On a Nile Cruise with Alison Rice - Need To Know
Posted On
29.02.08
Most cruises sail between Luxor and Aswan and take three nights, four days. Some boats linger longer, stop at the lesser-known temples and make a week of the trip. Add-ons include a few days in Cairo to see the pyramids, the treasures in the museum and to enjoy some of the worst traffic in the world, and chill-out hotel breaks in Luxor or Aswan. There’s an overnight train between Cairo and Luxor.
A price war rages between hot air balloon operators in Luxor. Be careful about which company you choose for your Nile High Club experience. The ones offering the lower prices may not have very experienced pilots or adequate insurance for the number of passengers they carry. A balloon flight at dawn over the Valley of the Kings at Luxor is pretty special even when crammed in your wicker basket with a dozen or so others. Watching the locals wake up in their open air rooftop beds is as memorable as looking down on the ‘vast and trunkless legs of stone’ of Ozymandias – the great statue of Rameses the Great, the 19th-dynasty Pharaoh who stars in many of the temple stories you’ll see carved in stone.
Morning tours of the temples and tombs set off very early to avoid the heat of the day.

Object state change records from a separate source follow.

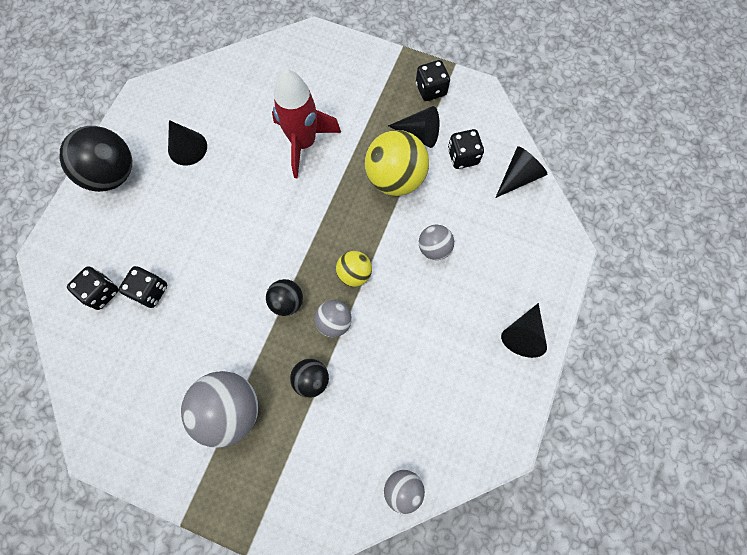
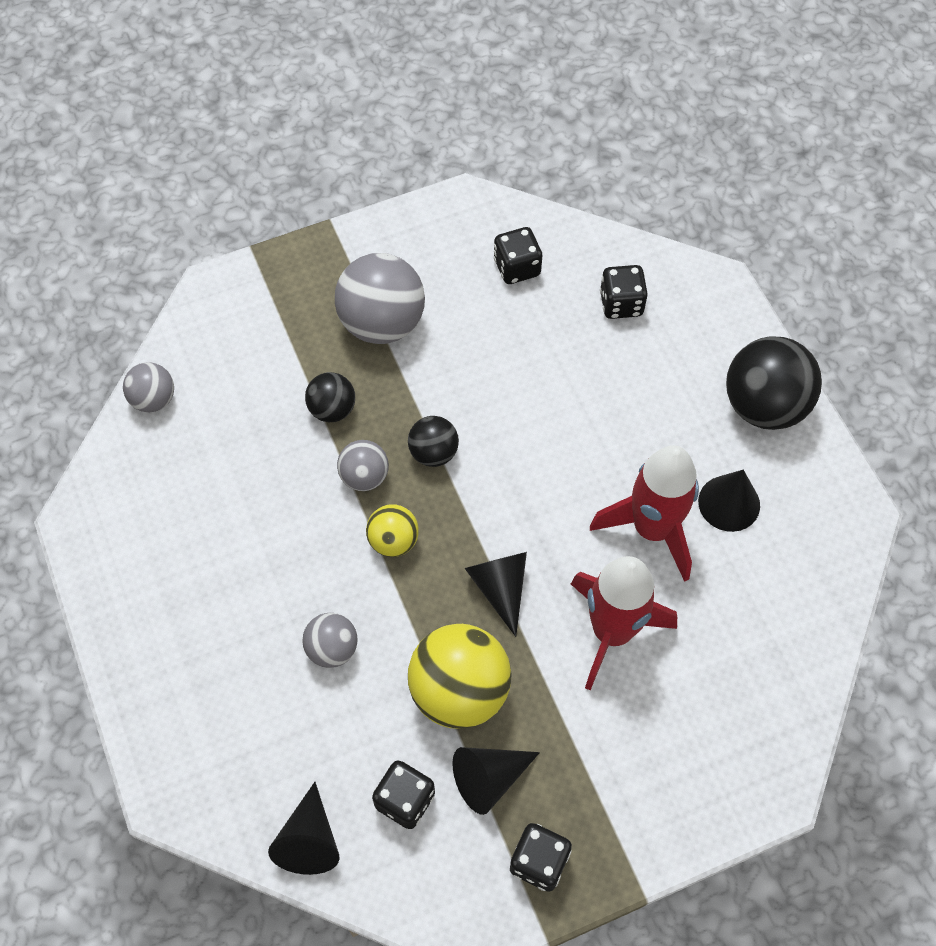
camera: 135 degrees right, 10 degrees down
(150, 291) = (578, 344): black dice -> black dice (517, 267)
(233, 168) = (652, 529): none -> red rocket
(523, 334) = (146, 643): black cone -> black cone (500, 587)

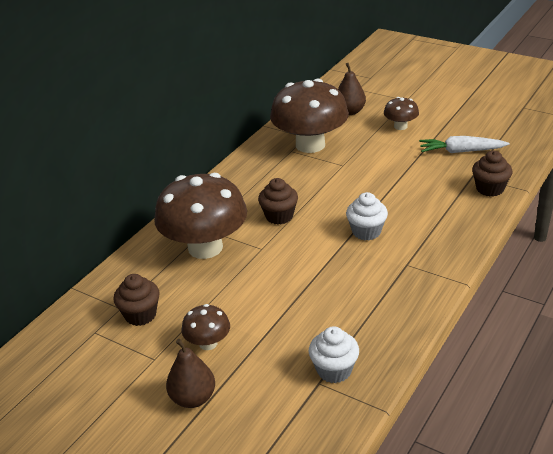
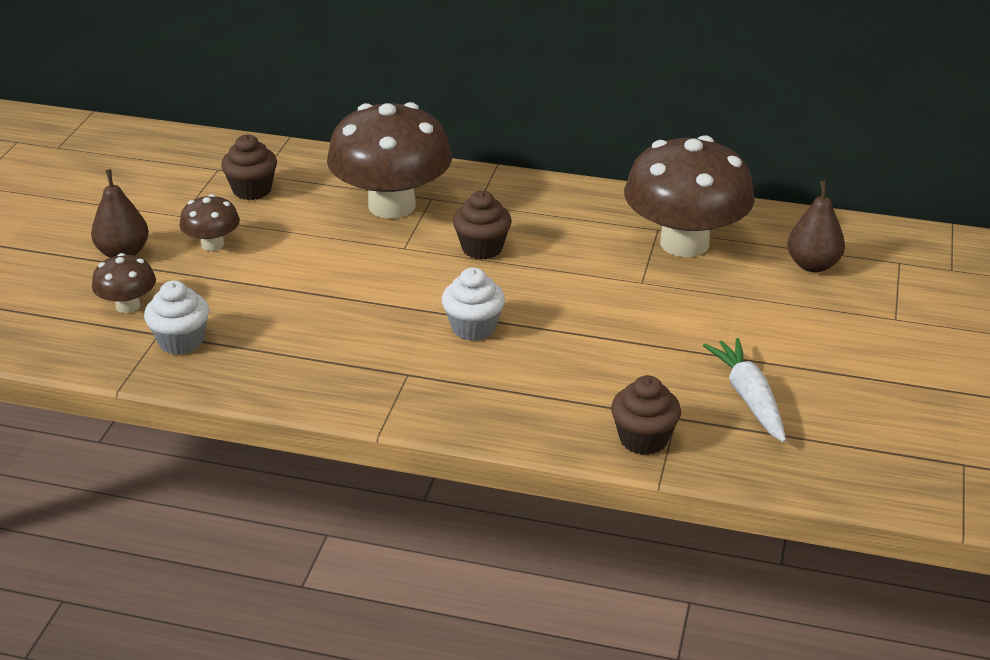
camera: 70 degrees right, 0 degrees up
(400, 126) = (795, 323): brown mushroom -> brown mushroom (128, 305)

A day’s trip from Aswan to Abu Simbel can involve a 2.30 am wake-up call and six hours on a bus (it’s a three-hour journey). Even if you choose to fly, the flights leave early so day trippers don’t suffer in the midday heat. But it’s worth the early start to see this magnificent temple and UNESCO World Heritage Site. In the 1960s it was moved stone by stone to save it from drowning when the Aswan Dam was built.